Terencia posó en mí toda la fuerza de su escrutadora mirada.

—¿Por qué iba Craso a tomarse tantas molestias para perjudicar a tu amo?

—No lo sé —mentí; noté que me ruborizaba.

—Déjalo estar —intervino Cicerón—. Es como preguntar ¿por qué pica el escorpión? Pues porque eso es lo que hacen los escorpiones.

La conversación se interrumpió poco después. Terencia entró en la casa para ocuparse de Marco, y yo fui a la biblioteca para atender la correspondencia del senador. En la terraza solo se quedó Cicerón, contemplando pensativamente el Capitolio, mientras las sombras del atardecer se alargaban.

A la mañana siguiente, pálido y silencioso por culpa de los nervios —ya que sabía perfectamente qué clase de recibimiento lo aguardaba—, Cicerón bajó al foro acompañado por la misma cantidad de guardaespaldas que solía llevar en la época de Catilina. Había corrido el rumor de que la acusación lo había requerido inesperadamente como testigo, y en el instante en que los seguidores de Clodio lo vieron abriéndose paso hacia el estrado, estallaron en abucheos y silbidos. Cuando subió los peldaños del templo que conducían ante el tribunal, le lanzaron huevos y excrementos que provocaron una reacción sorprendente: prácticamente la totalidad del jurado se puso en pie y formó un escudo alrededor de Cicerón para protegerlo de los proyectiles. Hubo incluso quien se volvió hacia la chusma y, estirando el cuello, hizo el gesto de rebanárselo, como diciendo a los partidarios de Clodio: «Si queréis acabar con él, antes tendréis que acabar con nosotros».
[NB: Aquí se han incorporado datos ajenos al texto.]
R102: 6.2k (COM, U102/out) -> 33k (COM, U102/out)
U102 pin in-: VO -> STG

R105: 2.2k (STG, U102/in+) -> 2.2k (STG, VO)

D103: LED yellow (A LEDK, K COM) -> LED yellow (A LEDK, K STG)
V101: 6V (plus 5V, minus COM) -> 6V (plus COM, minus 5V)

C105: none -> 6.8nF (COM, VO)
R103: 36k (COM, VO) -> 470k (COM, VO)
Cicerón estaba muy acostumbrado a prestar declaración en el estrado de los testigos. A lo largo del último año lo había hecho al menos en una docena de casos contra los conspiradores de Catilina; sin embargo, nunca se había enfrentado a una manifestación tan violenta como aquella, y el pretor urbano no tuvo más remedio que suspender la vista hasta que el orden quedara restablecido. Clodio permaneció sentado, mirando a Cicerón con los brazos cruzados y expresión adusta. El comportamiento del jurado tenía que haberle dado motivos de preocupación. Sentada junto a él comparecía por primera vez Fulvia, su esposa. Sin duda se trataba de una hábil jugada por parte de la defensa, pues solo tenía dieciséis años y parecía más su hija que su mujer: exactamente la clase de joven vulnerable que podía enternecer fácilmente al jurado. También era descendiente de la familia de los Graco, que gozaba de gran popularidad entre la gente. Tenía un rostro duro, hosco, pero estar casada con Clodio debía de ser suficiente para amargar la más dulce de las naturalezas.
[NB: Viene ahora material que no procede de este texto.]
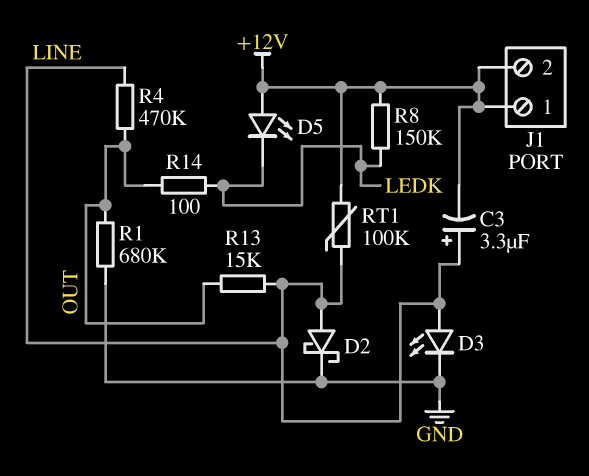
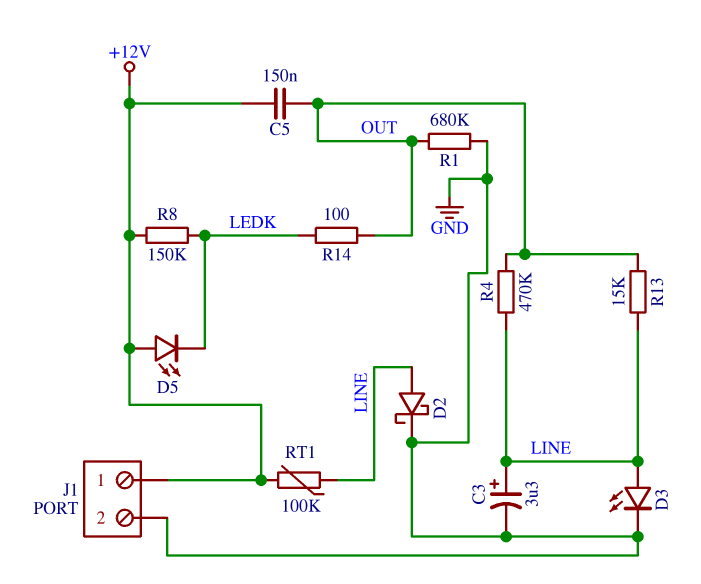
C3: 3.3uF (plus LINE, minus +12V) -> 3.3uF (plus LINE, minus GND)
C5: none -> 150nF (+12V, OUT)
J1 pin 2: +12V -> GND

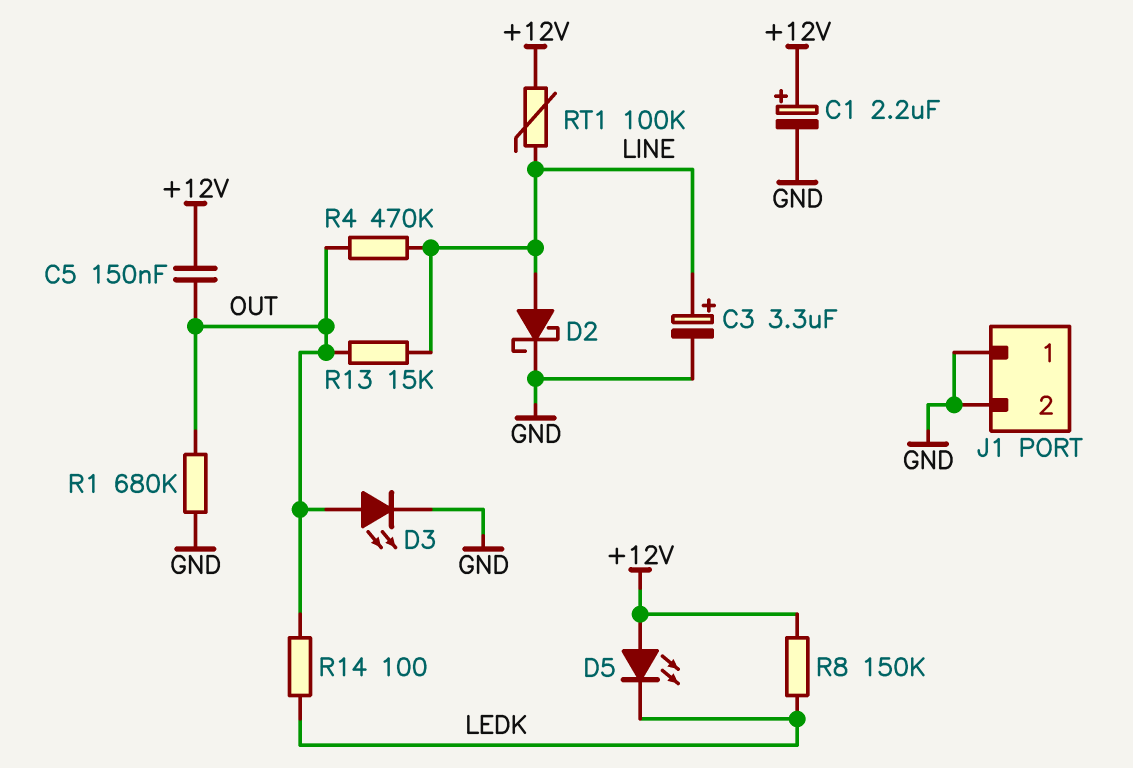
C1: none -> 2.2uF (plus +12V, minus GND)
D3: LED (A LINE, K GND) -> LED (A OUT, K GND)
J1 pin 1: +12V -> GND

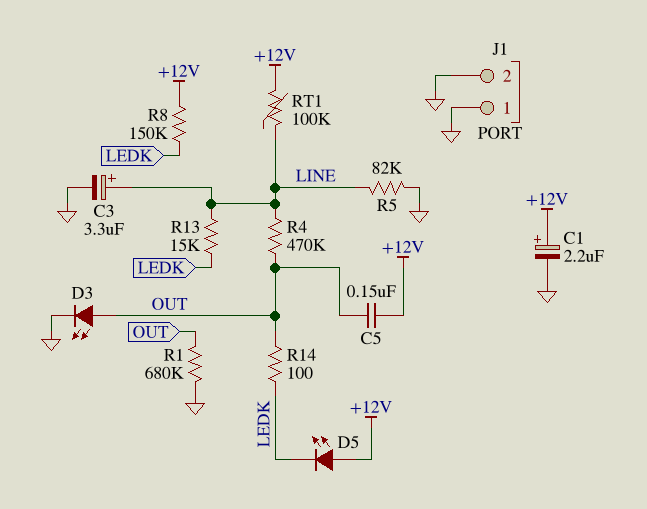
D2: schottky (A LINE, K GND) -> none
R5: none -> 82k (GND, LINE)
R13: 15k (LINE, OUT) -> 15k (LEDK, LINE)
Cuando por fin el coordinador de la acusación, Léntulo Cruso, fue llamado para que interrogara al testigo, se hizo un silencio expectante.

—Aunque todo el mundo sabe quién eres, ¿puedes decirnos cómo te llamas?—preguntó, acercándose a mi señor.

—Marco Tulio Cicerón.

—¿Juras por los dioses decir la verdad?

—Lo juro.

—¿Conoces al acusado?

—Lo conozco.

—¿Dónde estaba el acusado entre las horas sexta y séptima el día en que se celebró el ritual de la Buena Diosa el pasado año?¿Puedes dar esa información al tribunal?

—Puedo. Lo recuerdo muy bien. —Cicerón se volvió hacia el jurado—. Estaba en mi casa.

Un murmullo de excitación corrió entre el jurado y los presentes.

—¡Embustero! —exclamó Clodio, y su claca organizó una nueva pitada.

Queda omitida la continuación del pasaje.